Building simplicidade.org: notes, projects, and occasional rants

Disabled menu items

A bit because of my last post, I couldn't stop noticing a similar trend in software development.

There is a series of posts about disabled menu items. It all started with Joel Spolsky "Don't hide or disable menu items".

That had a strong reaction from Daniel Jaikut (my personal favorite take on this) and John Gruber, amongst others.

I'm not a GUI application developer, but I must say that it just sounds pretty wrong to go into pop-up-hell to solve the problem. Sure, we could use a in-application tool to explain why the menu is disabled, but that should be optional (like the search menu function in Leopard).

Joel assumption is that users are not very smart and need some explicit text dialog boxes to explain things to him. This is of course true for many many users, but software developers should also be concerned with raising the bar of the average user.
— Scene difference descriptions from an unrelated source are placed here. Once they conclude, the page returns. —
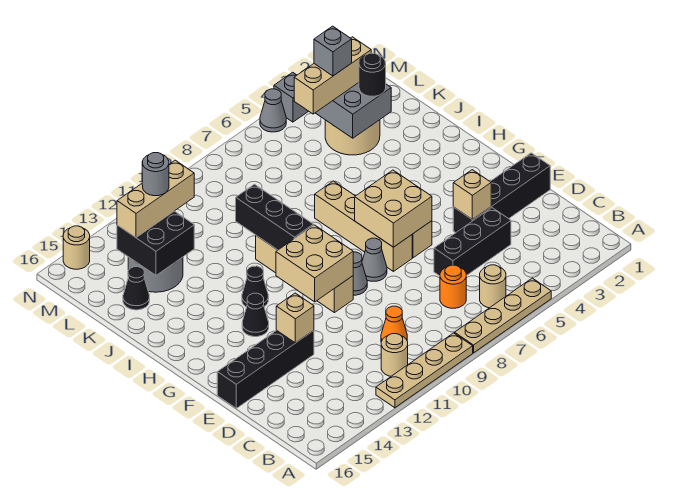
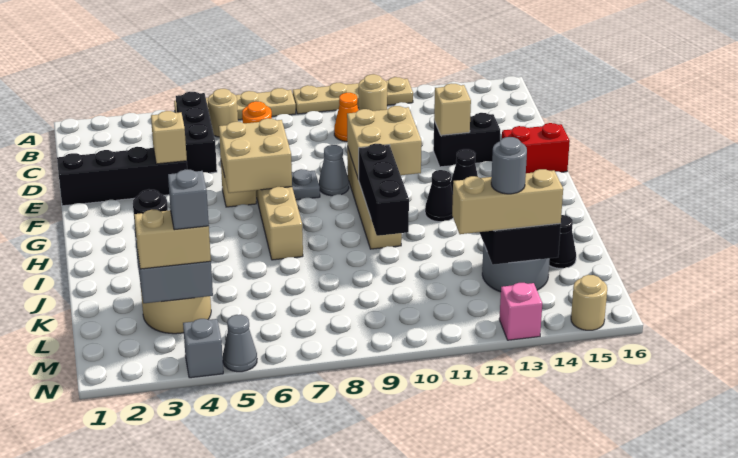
black brick D4:D6 level 1 -> black brick B5:D5 level 1
black brick E13:E16 level 1 -> black brick E13:E14 level 1
grey cone F8 level 1 -> grey plate F8 level 1
none -> red brick F15:F16 level 1
tan brick L3:L5 level 3 -> tan brick L3:L4 level 3
none -> pink brick N13 level 1

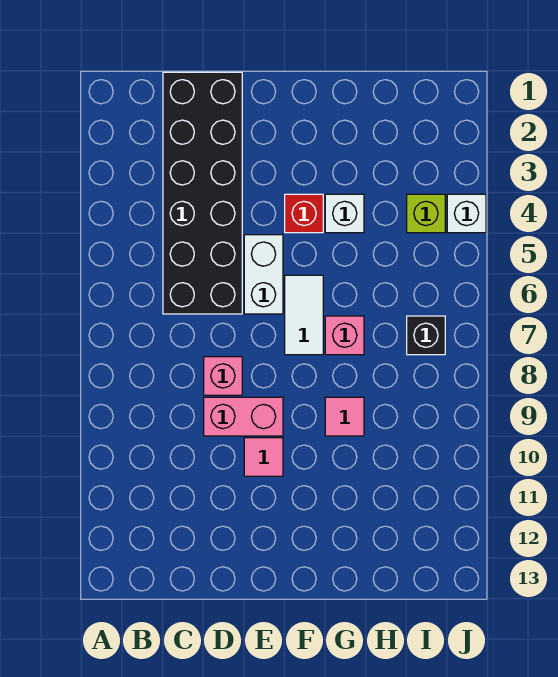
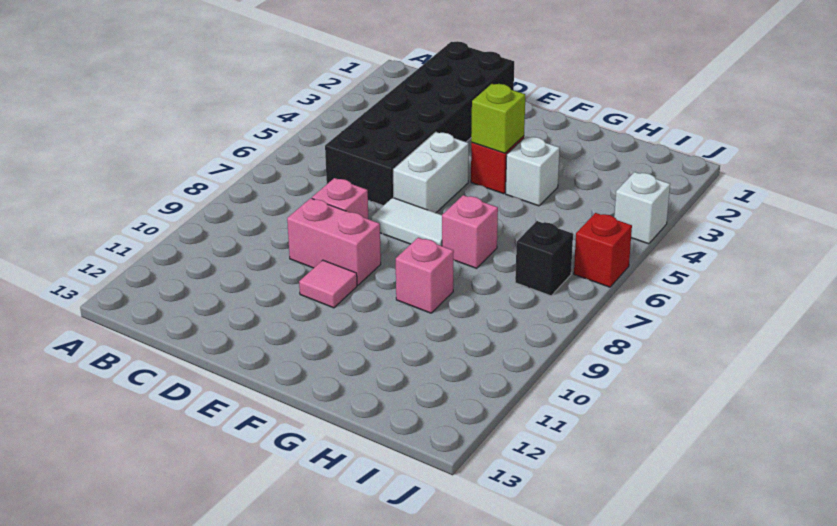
white tile F6:F7 level 1 -> white tile E7:F7 level 1
pink tile G9 level 1 -> pink brick G9 level 1
lime brick I4 level 1 -> lime brick F4 level 2
none -> red brick J6 level 1

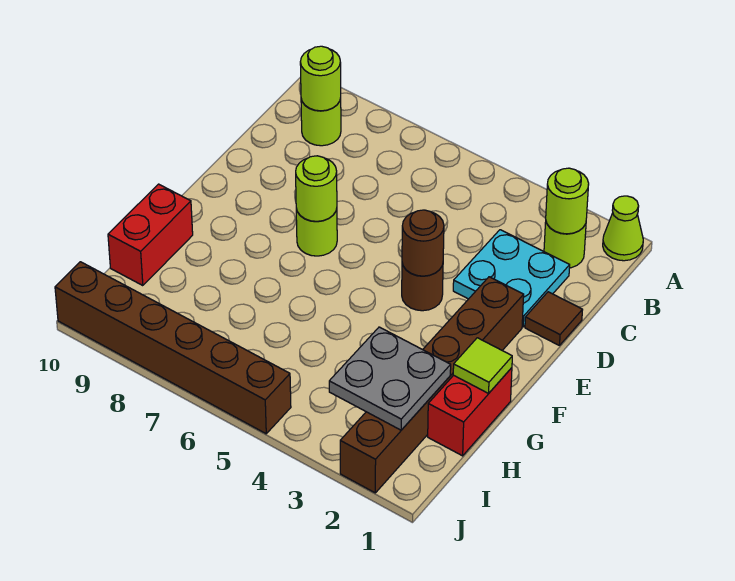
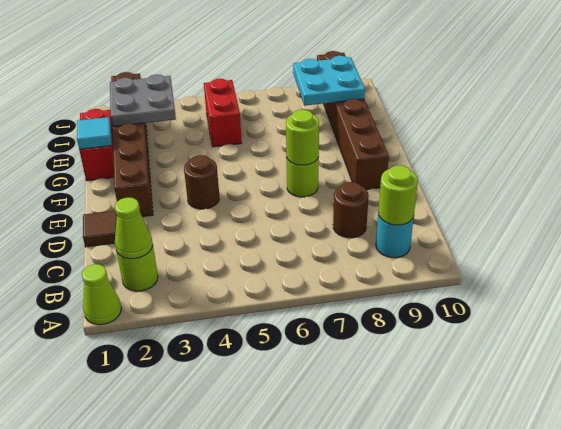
lime round brick B2 level 2 -> lime cone B2 level 2
lime round brick B9 level 1 -> cyan round brick B9 level 1
cyan plate C2:D3 level 1 -> cyan plate H8:I9 level 2
brown round brick E4 level 2 -> brown round brick C8 level 1
lime tile G1 level 2 -> cyan tile G1 level 2
red brick G10:H10 level 1 -> red brick H5:I5 level 1
brown brick J5:J10 level 1 -> brown brick E9:J9 level 1

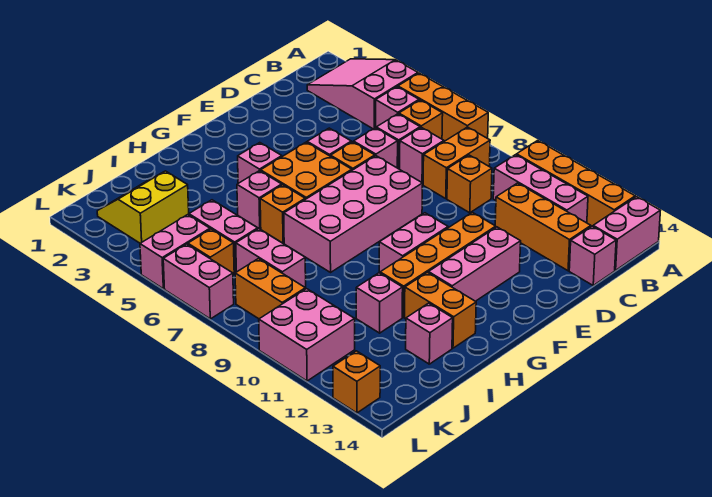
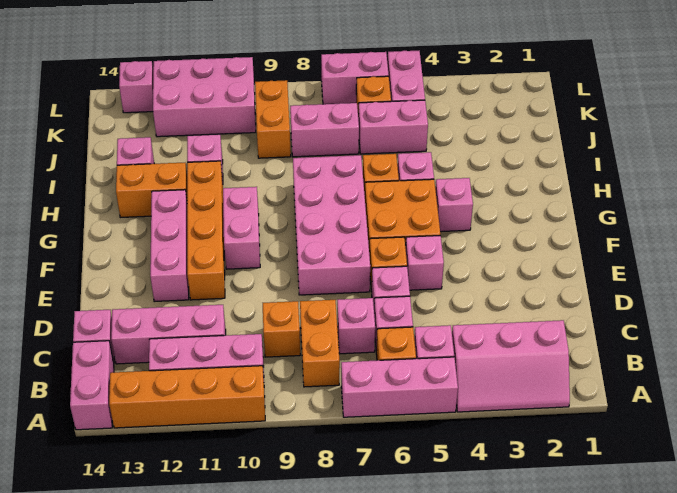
pink slope A2:B4 level 1 top 4 -> pink slope A2:B4 level 1 top B
orange brick A5:A7 level 1 -> pink brick A5:A7 level 1
orange brick C11:C13 level 1 -> pink brick C11:C13 level 1
yellow slope J2:K3 level 1 top 3 -> none
orange brick K8:K9 level 1 -> orange brick J9:K9 level 1
pink brick K10:L11 level 1 -> pink brick K10:L12 level 1
orange brick L13 level 1 -> pink brick L13 level 1

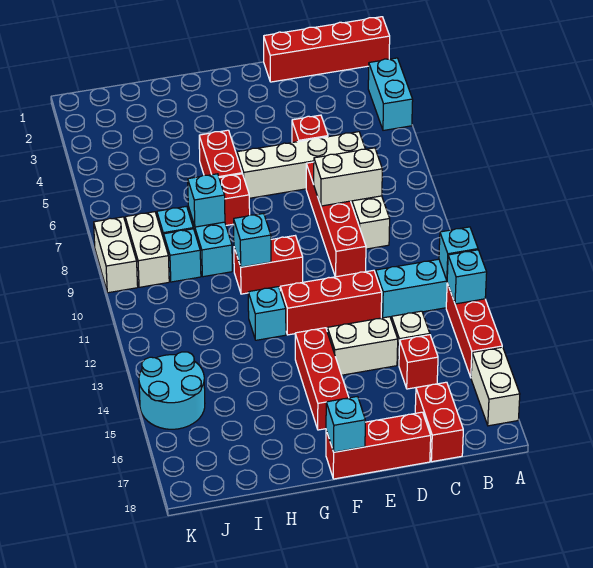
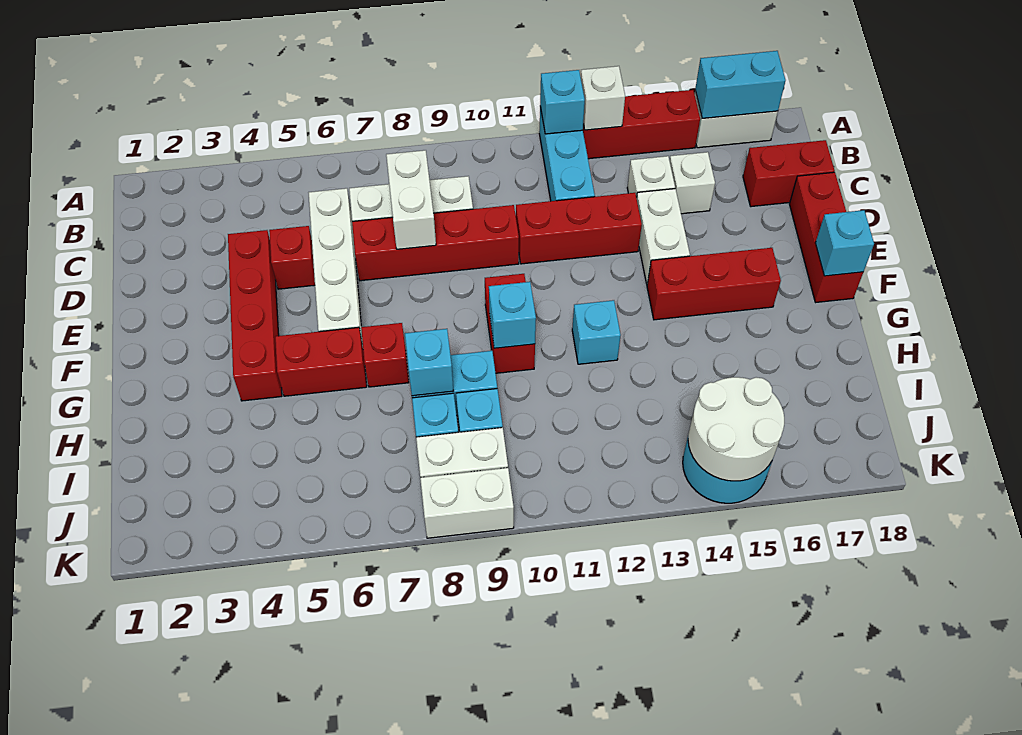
red brick A1:D1 level 1 -> red brick D4:G4 level 1
cyan brick A3:A4 level 1 -> cyan brick A16:A17 level 2
cyan brick A13 level 2 -> white brick A13 level 2
red brick C15 level 1 -> white brick C15 level 1
red brick D12:F12 level 1 -> red brick D11:D13 level 1
none -> white round brick J14:K15 level 2

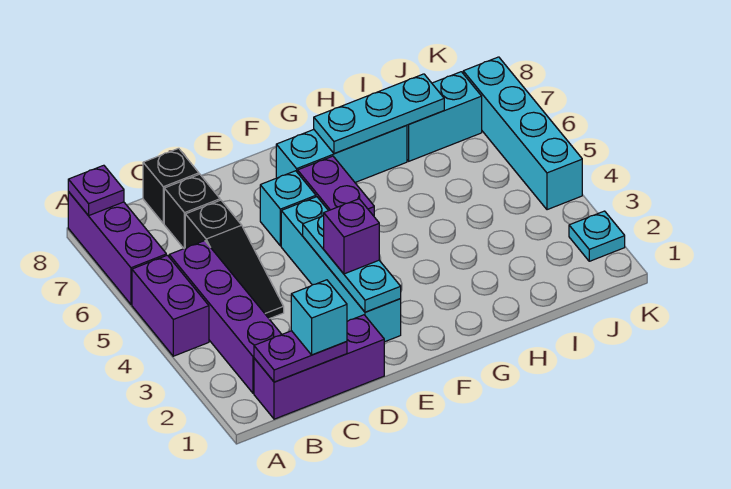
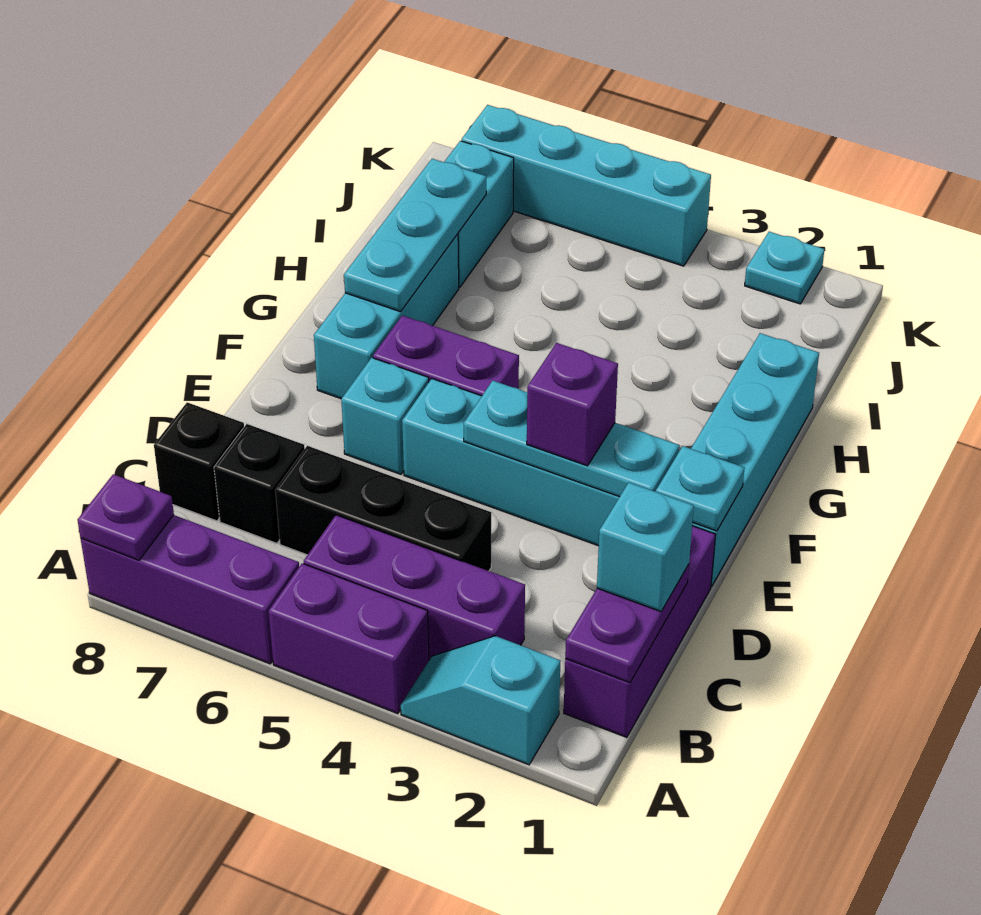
none -> cyan slope A2:A3 level 1 top 2
purple brick B2:B5 level 1 -> purple brick B3:B5 level 1
black slope C4:C6 level 1 top 6 -> black brick C4:C6 level 1
none -> cyan brick E1:H1 level 1
none -> cyan plate E1 level 2

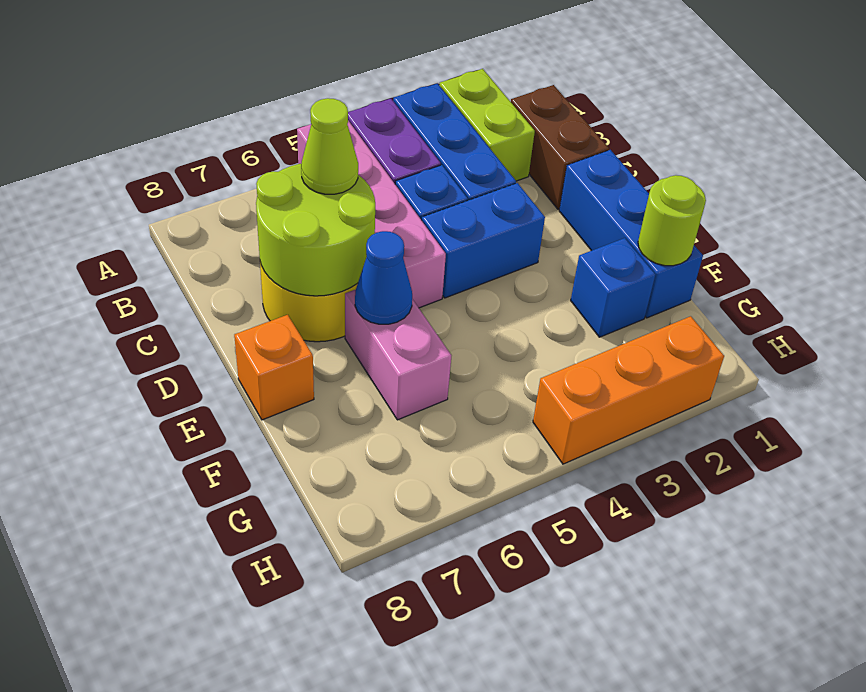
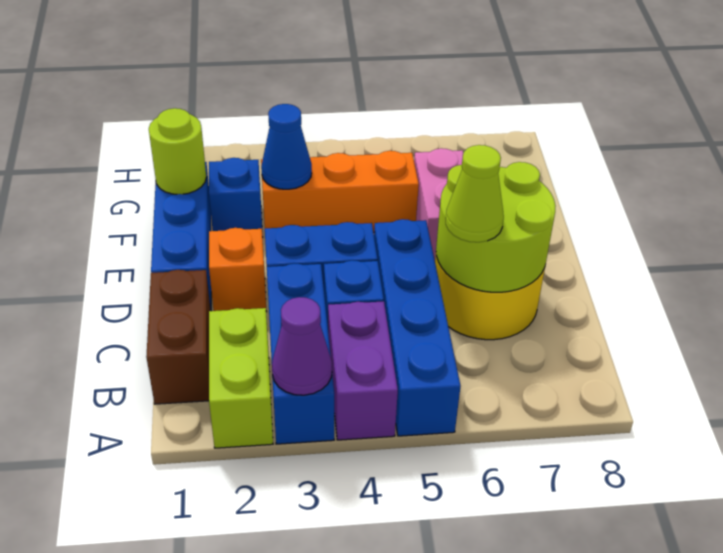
none -> purple cone A3 level 2
pink brick A5:D5 level 1 -> blue brick A5:D5 level 1
blue cone E6 level 2 -> blue cone F3 level 2
orange brick E8 level 1 -> orange brick D2 level 1
orange brick H2:H4 level 1 -> orange brick F3:F5 level 1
Sure, its not popular and you might sell fewer copies, but users need to be probed, poked and pushed to be a little smarter.

Road blocks can be challenging and the felling you get when you figure it out why something is grayed out is worth a thousand dummy books. Not because these particular problem was solved, but because the user developed a mental framework on how to tackle the next difficulty.

If you clear the road of all the roadblocks, your users will only know how to drive straight and they will crash on the first curve. If they are used to reason things out, and understand why some menu items are grayed out, you'll end up with a user base capable of making better use of your software, and allows you to write more full-filling software applications.